The defendant’s application for review reads as follows:
“On July 6, 1987, the Town of Killingly filed with the clerk of the Superior Court a Statement of Compensation for the taking of real property belonging to Ralph W. Wells, an aggrieved party, and the owner of said real estate.
“Said Statement of Compensation in the sum of One Hundred Thousand ($100,000.00) Dollars is inadequate and the applicant asks this Court to appoint a State Referee to make a review thereof, in conformity with CGS 8-132.”
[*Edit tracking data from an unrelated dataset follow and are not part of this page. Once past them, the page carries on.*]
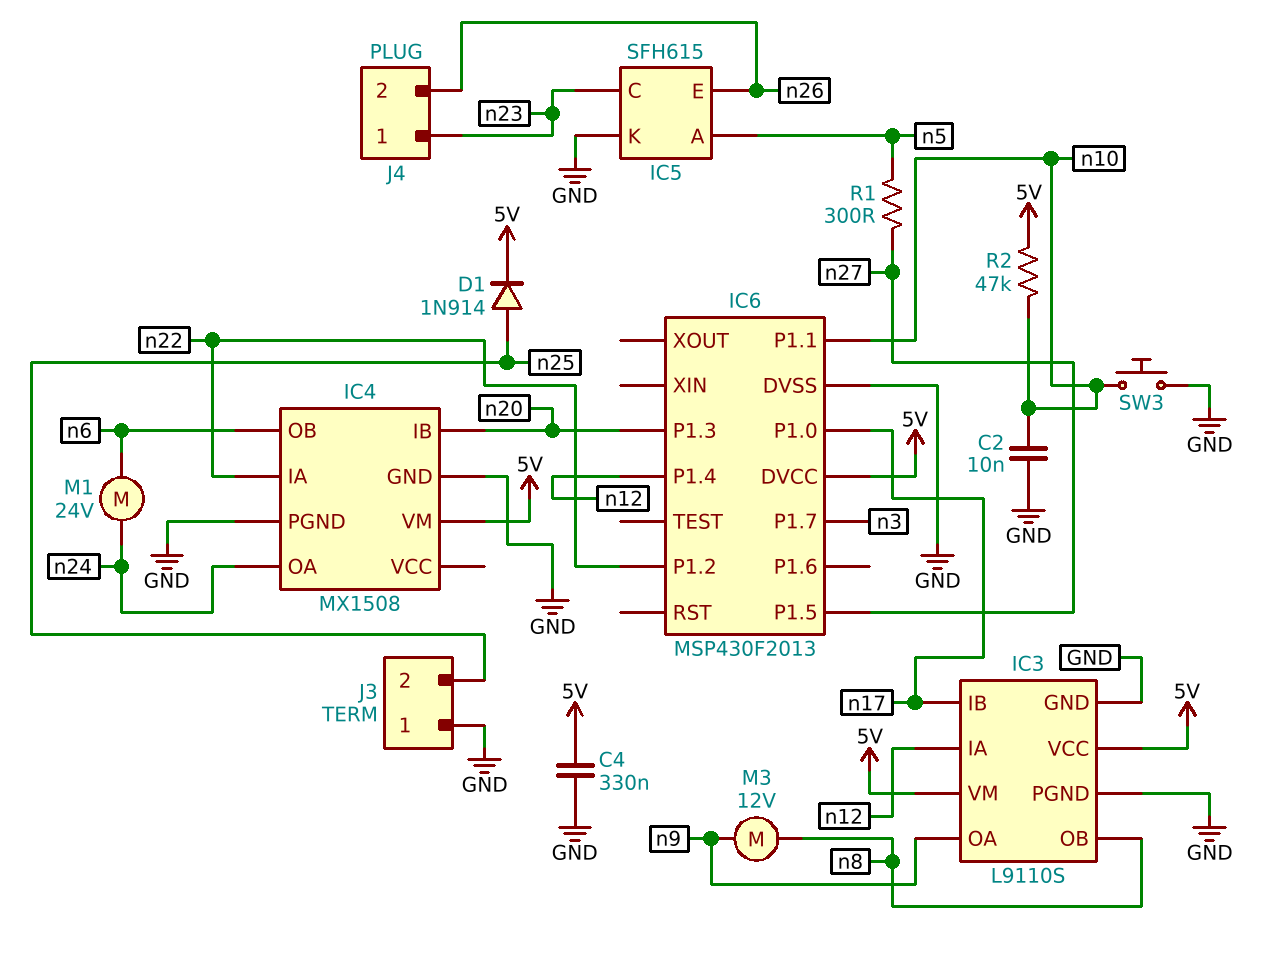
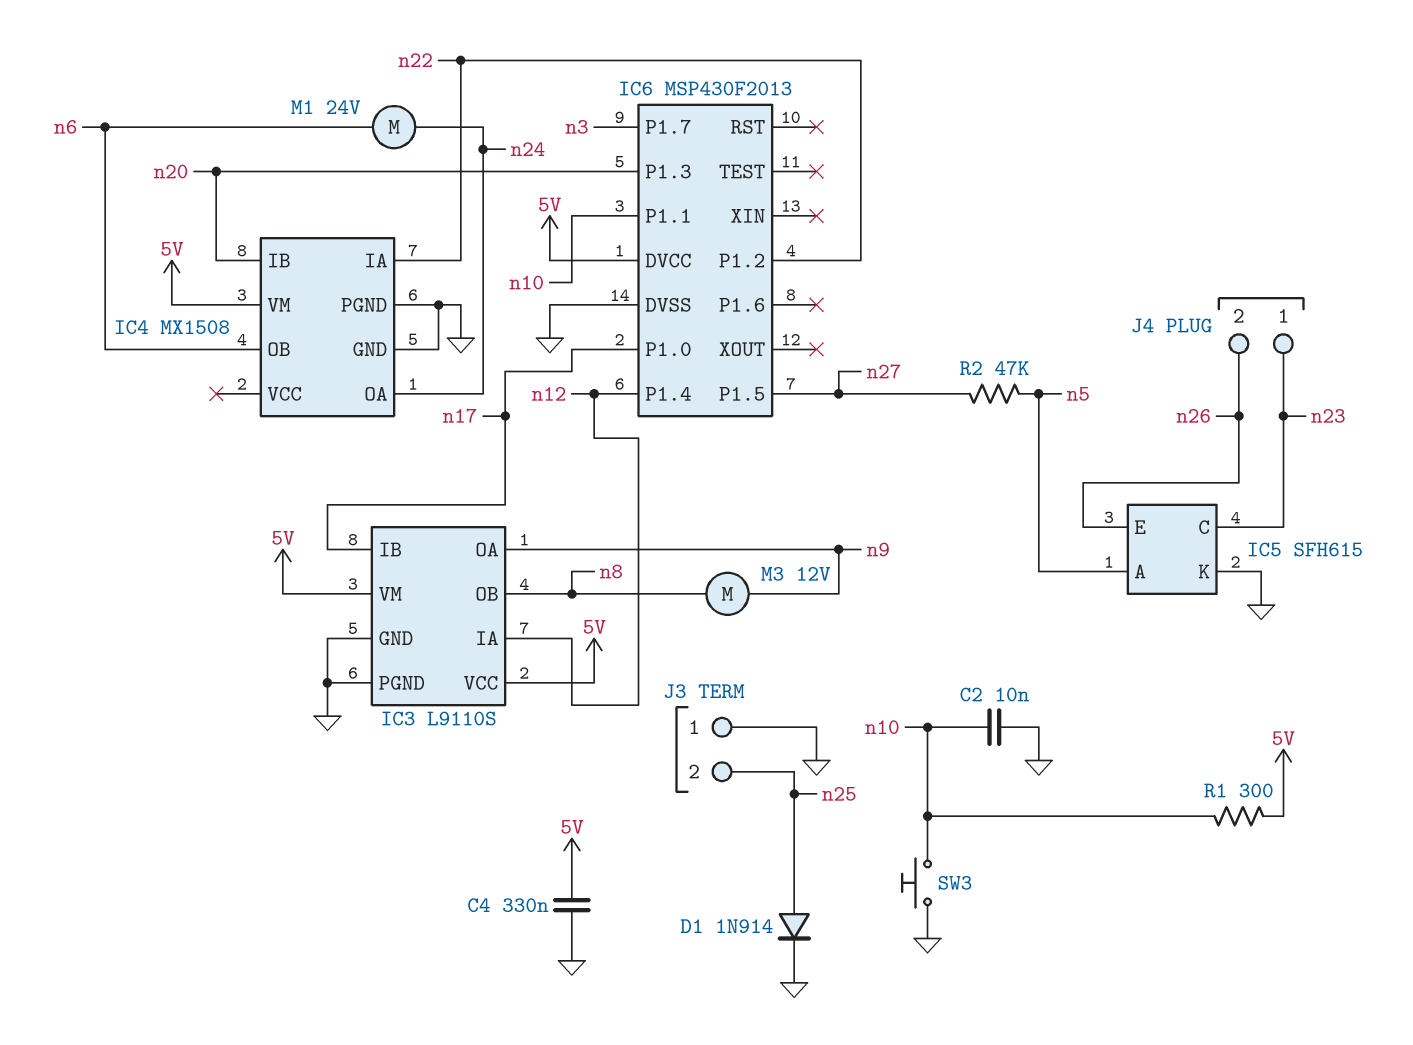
D1: diode 1N914 (A n25, K 5V) -> diode 1N914 (A n25, K GND)
R1: 300 (n5, n27) -> 300 (5V, n10)
R2: 47k (5V, n10) -> 47k (n5, n27)

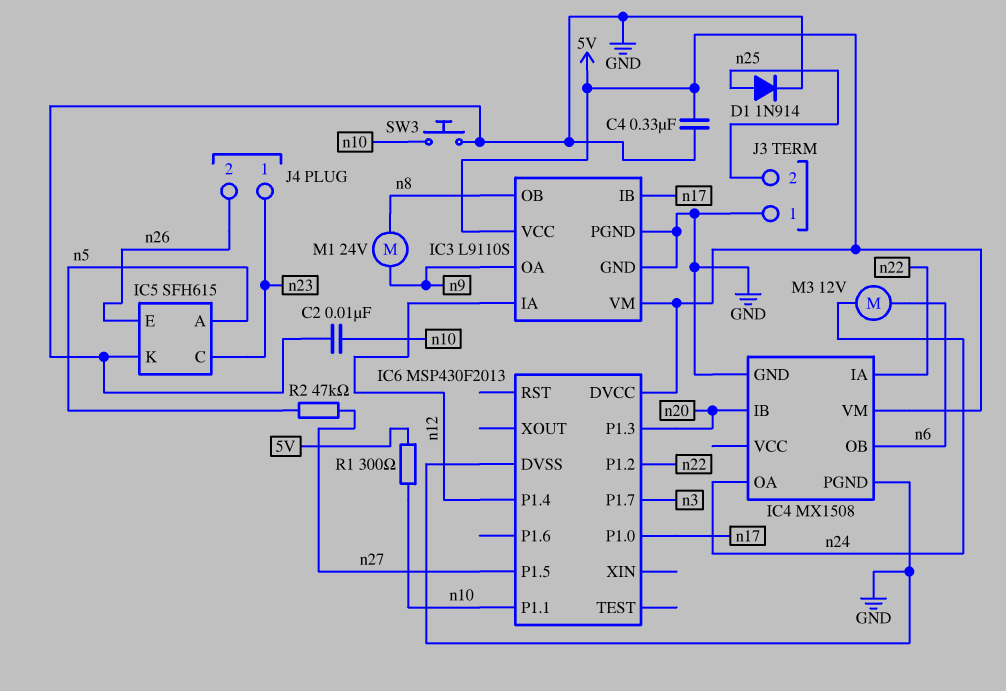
M1: motor 24V (n6, n24) -> motor 24V (n8, n9)
M3: motor 12V (n8, n9) -> motor 12V (n6, n24)

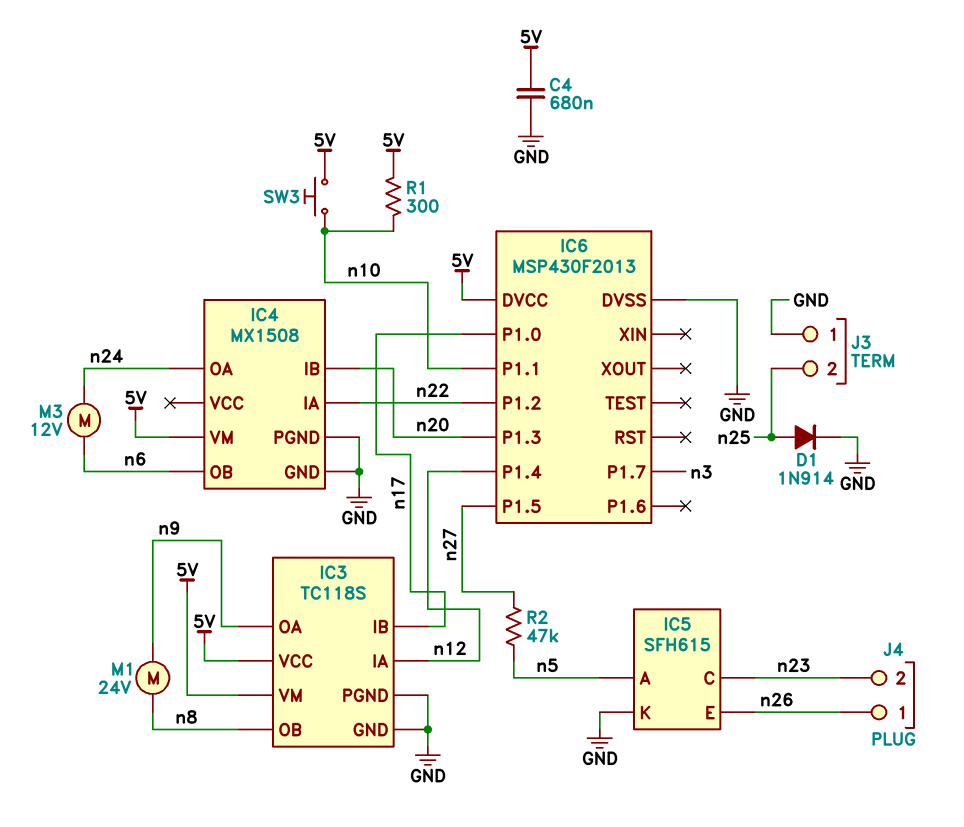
C2: 10nF (GND, n10) -> none
C4: 330nF (5V, GND) -> 680nF (5V, GND)
IC3: L9110S -> TC118S
J4 pin 1: n23 -> n26
J4 pin 2: n26 -> n23
SW3: button (GND, n10) -> button (5V, n10)

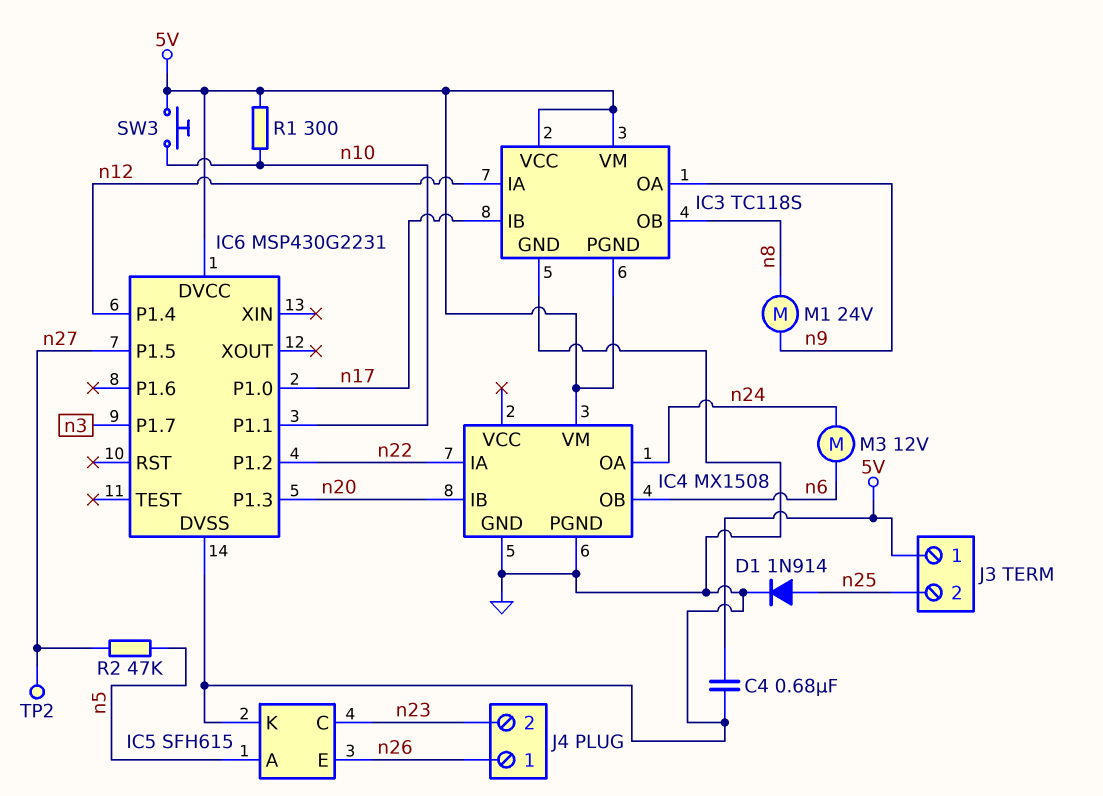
IC3 pin PGND: GND -> 5V
IC6: MSP430F2013 -> MSP430G2231
J3 pin 1: GND -> 5V
TP2: none -> test point (n27)

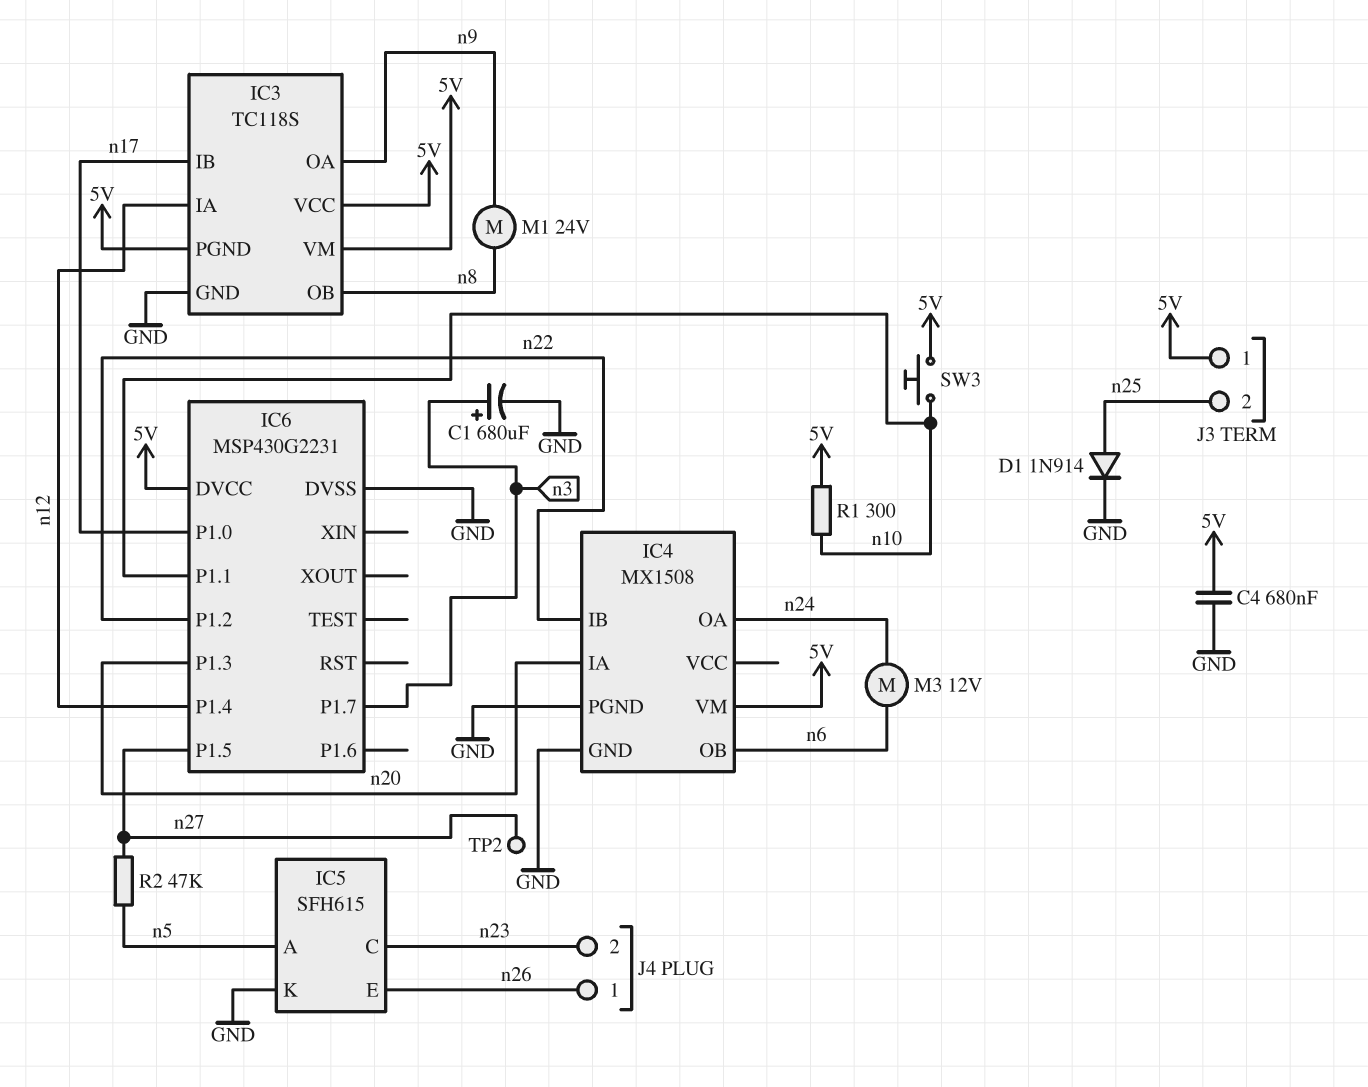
C1: none -> 680uF (plus n3, minus GND)
IC4 pin IA: n22 -> n20
IC4 pin IB: n20 -> n22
General Statutes § 7-250 provides in pertinent part: “No assessment shall be made until after a public hearing before the water pollution control authority at which the owner of the property to be assessed shall have an opportunity to be heard concerning the proposed assessment. . . . Any person aggrieved by any assessment may appeal to the superior court for the judicial district wherein the property is located and shall bring any such appeal to a return day of said court not less than twelve nor more than thirty days after service thereof and such appeal shall be privileged in respect to its assignment for trial. Said court may appoint a state referee to appraise the benefits to such property and to make a report of his doings to the court. The judgment of said court, either confirming or altering such assessment, shall be final.”